A voz da juventude e dos quilombolas amazônicos soou mais alto nesta quinta-feira (3), em Belém, e foi ouvida por representantes do Governo do Pará, da Organização das Nações Unidas (ONU) e do Fundo das Nações Unidas para a Infância (Unicef). Jovens e lideranças quilombolas foram protagonistas em dois encontros, que envolveram debates sobre preservação do meio ambiente, crise climática, comunicação e tecnologia, saúde, cultura, cadeias produtivas, turismo e objetivos do desenvolvimento sustentável.
Os encontros reuniram jovens do Pará, Acre, Amapá, Amazonas, Maranhão, Mato Grosso, Rondônia, Roraima e Tocantins, e ainda representantes de comunidades indígenas, LGBTQIA+, refugiados e pessoas com deficiência (PcDs).

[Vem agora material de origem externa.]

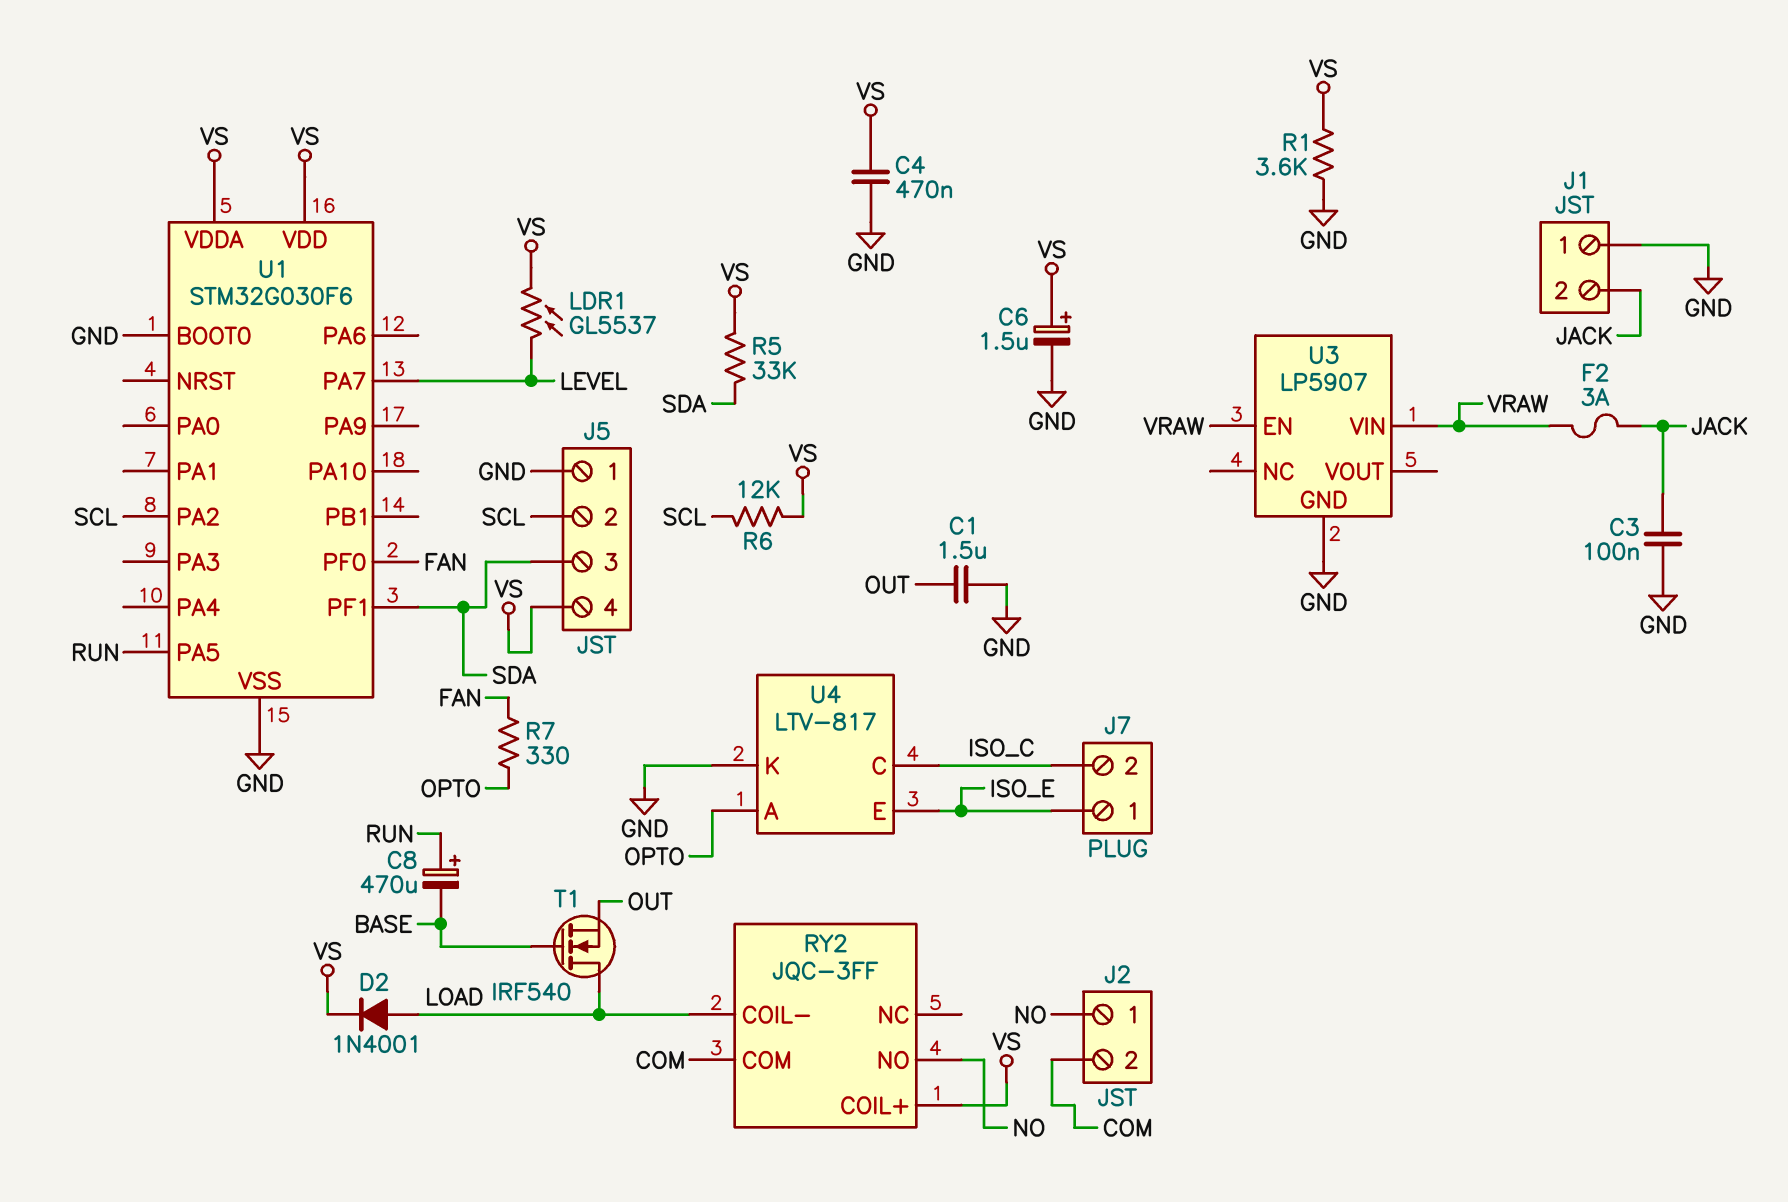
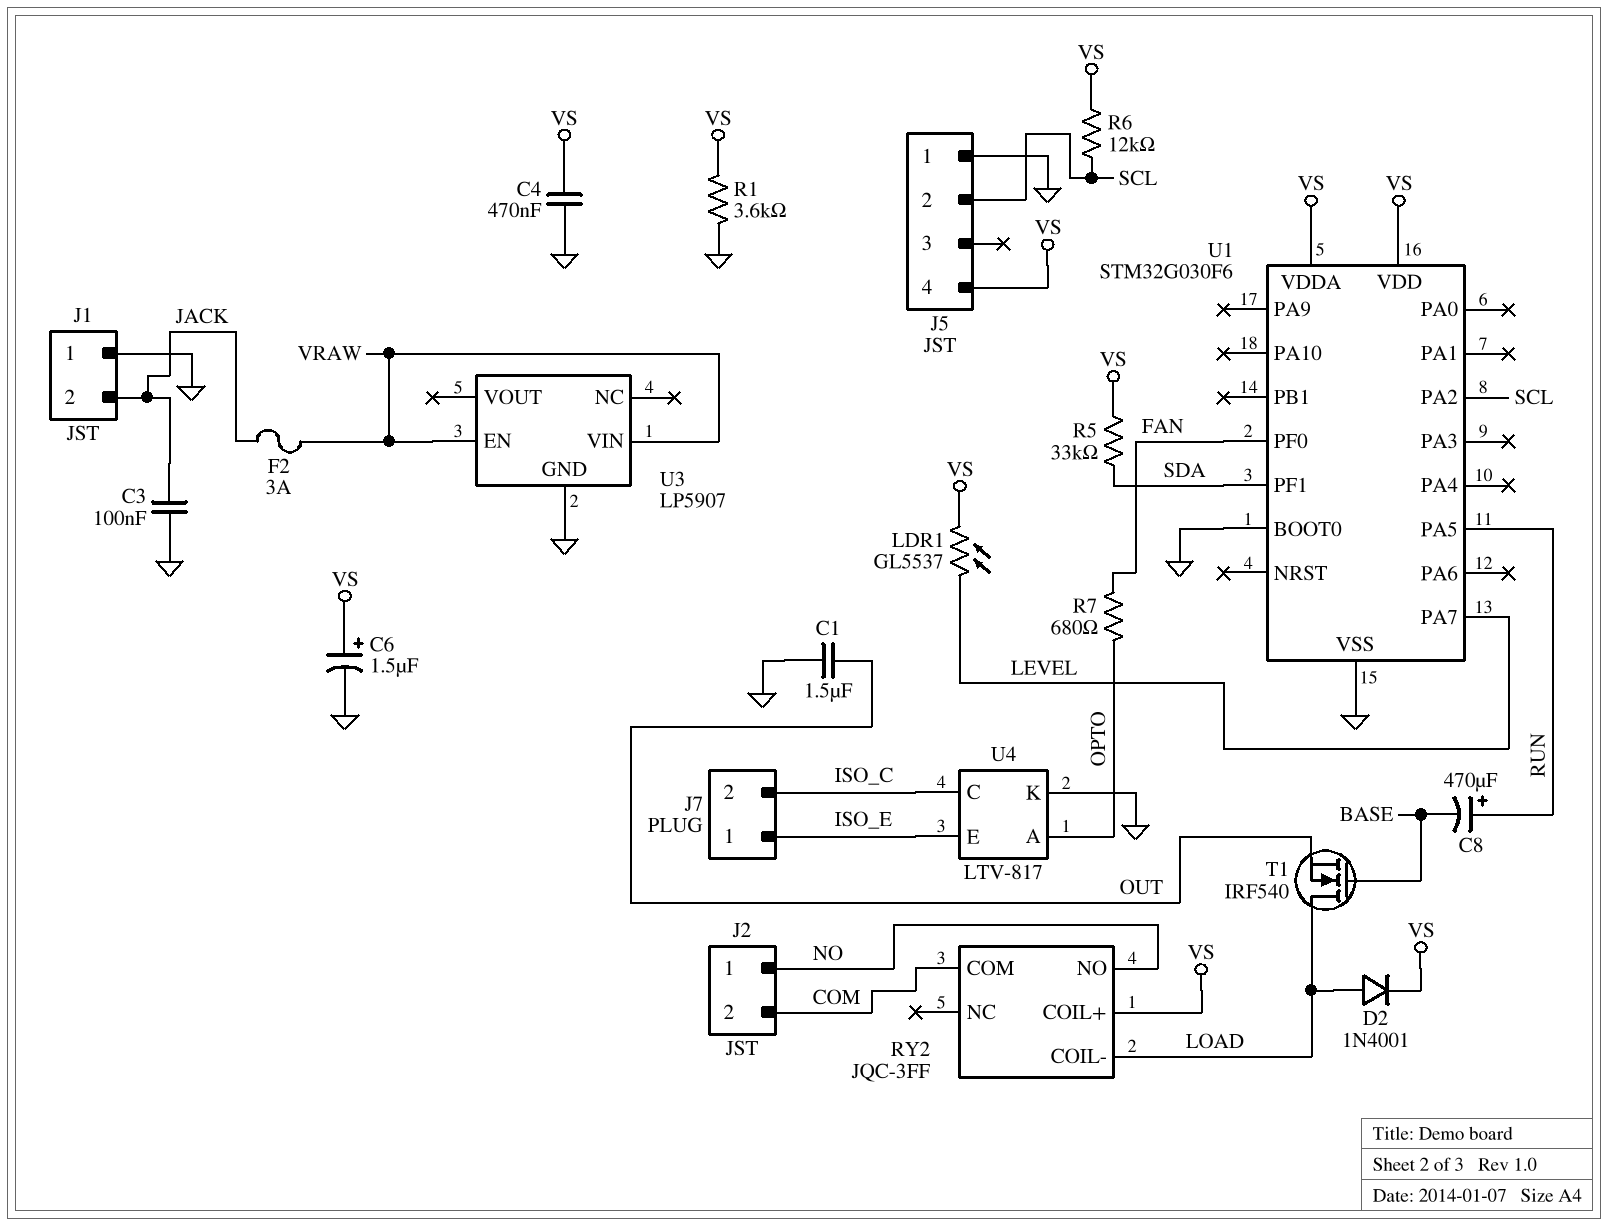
J5 pin 3: SDA -> none
R7: 330 (FAN, OPTO) -> 680 (FAN, OPTO)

Jarbas Vasconcelos, titular da Secretaria de Estado de Igualdade Racial e Direitos Humanos (Seirdh), ressaltou a importância dos debates sobre meio ambiente, a partir da escuta dos povos tradicionais. “Os quilombolas que vivem na Amazônia são o resultado do tráfico transatlântico e da migração forçada de africanos para nosso continente. Essa população encontrou na floresta pontos de resistência e preservação dos costumes e das identidades, e o Estado tem se preocupado em fazer políticas que reforcem institucionalmente, nos aspectos legais, a proteção dos direitos dos quilombolas”, enfatizou o secretário.
“É muito importante que exista essa articulação entre o governo do Estado e as iniciativas internacionais atuantes na defesa dos direitos da juventude. Nesse contexto de Cúpula e Diálogos Amazônicos, a juventude paraense e amazônida, em todas as suas representações, se mostra ativa, articulada e plenamente capaz de propor soluções, de ser protagonista em qualquer debate sobre a Amazônia”, ressaltou Isabela Canto.